|Imprint:||Bloomsbury Visual Arts|
|Illustrations:||200 colour illustration|
Gary Embury and Mario Minichiello have produced a book that works for me and this is why:
It reminds me of my own experience of producing reportage drawing during trips to Barbados, Barcelona, the Greek Islands and New York that is strongly backed up by the editorial tone of this book.
It contains some excellent case studies on artists who know how to capture the live scene. These artists are working across the globe and finding fascinating projects to engage with.
The many interviews attempt to discover the secrets of this skill and explain time and again that preparation is everything. Efficiency in planning is the most important thing we need to consider.
I have seen that Bloomsbury Visual Arts and Bloomsbury Academic books can be weak in page layout and the design front but this time they get it right. I commend them on this and urge them to continue in this vein. This book features some stunning examples of reportage work and the captions help build on the overall message. For me the highlights of this book come through the words and work of Olivier Kugler, Lucinda Rogers, Anne Howeson, Jenny Soep, George Butler and Sue Coe.
This book presents an effective guide to visual journalism. Contextualisation is something that we work hard to help our students to understand so they are able to create useful and original conceptual and practical outcomes. This book gives us a history and evolution of the subject and it respects illustration as an important part of our culture and appreciates that it is at the heart of visual communication.

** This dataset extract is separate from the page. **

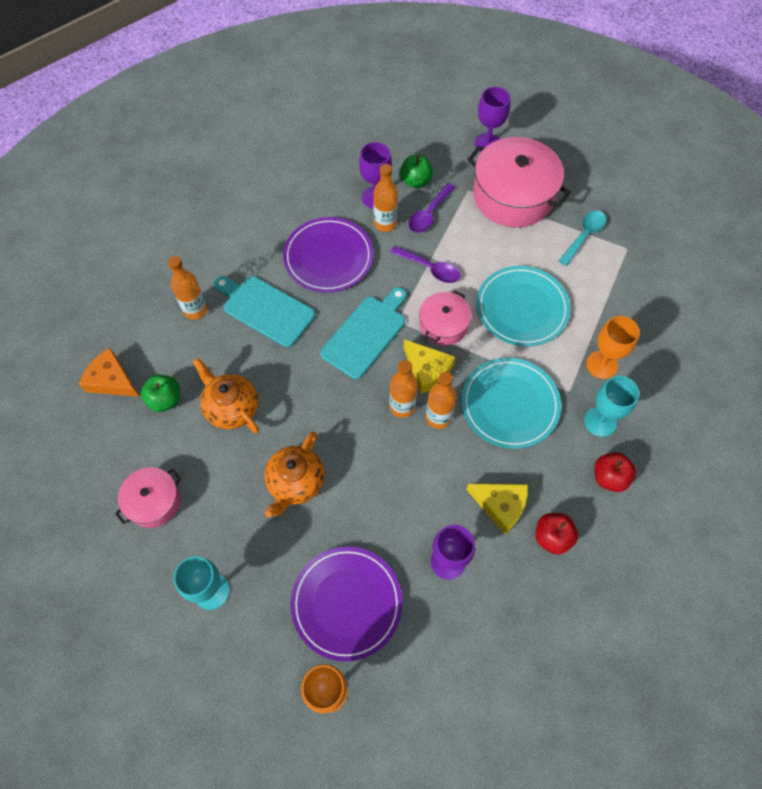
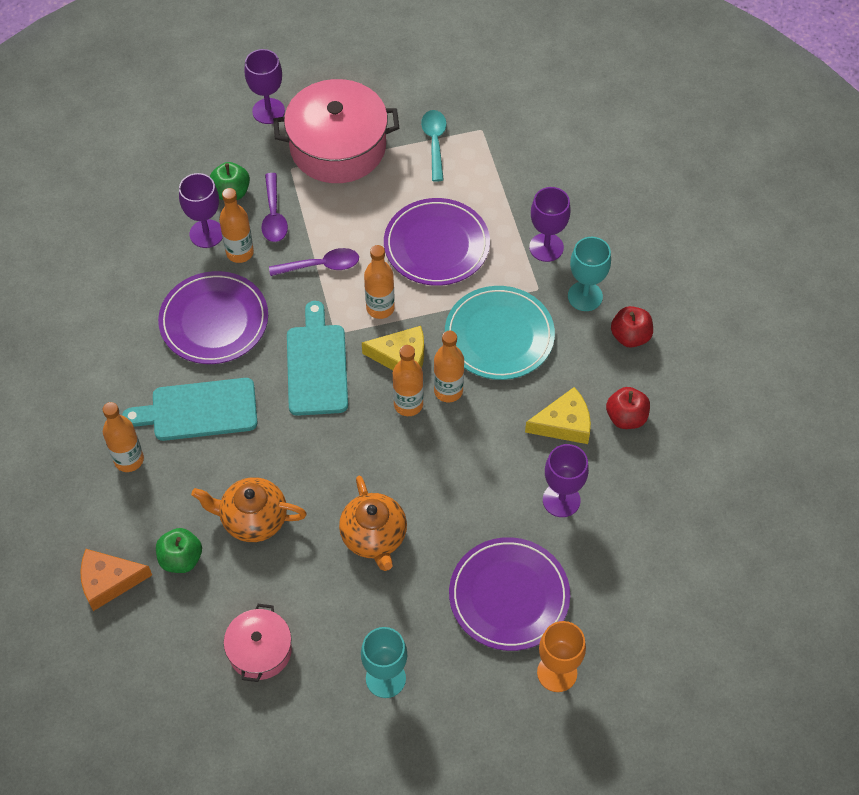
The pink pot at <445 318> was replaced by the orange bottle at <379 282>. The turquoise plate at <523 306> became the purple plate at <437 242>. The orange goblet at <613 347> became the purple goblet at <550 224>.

I really like the reportage exercises in the book and I will soon use these with my illustration and visual media students. It also reminded me of the importance of direct observation drawing. This is a skill that takes focused concentration and application to achieve credible results.
This book makes clear the strong case for when observed drawing is superior to photography, cinematography and written journalism.
This book will be useful for academics and those who understand the reason for ‘dirtying the paper.’ It also explores the meaning of image making through the use of historical and contemporary examples. Reportage is an enterprise that has remained relevant and important despite the preponderance of 24/7 news (fake or otherwise) and our changing social interactions. So, go on location, start drawing and count how many people interact with you. They usually talk about their own lapsed drawing practice. I say take every opportunity that you can to get people talking about the making of art.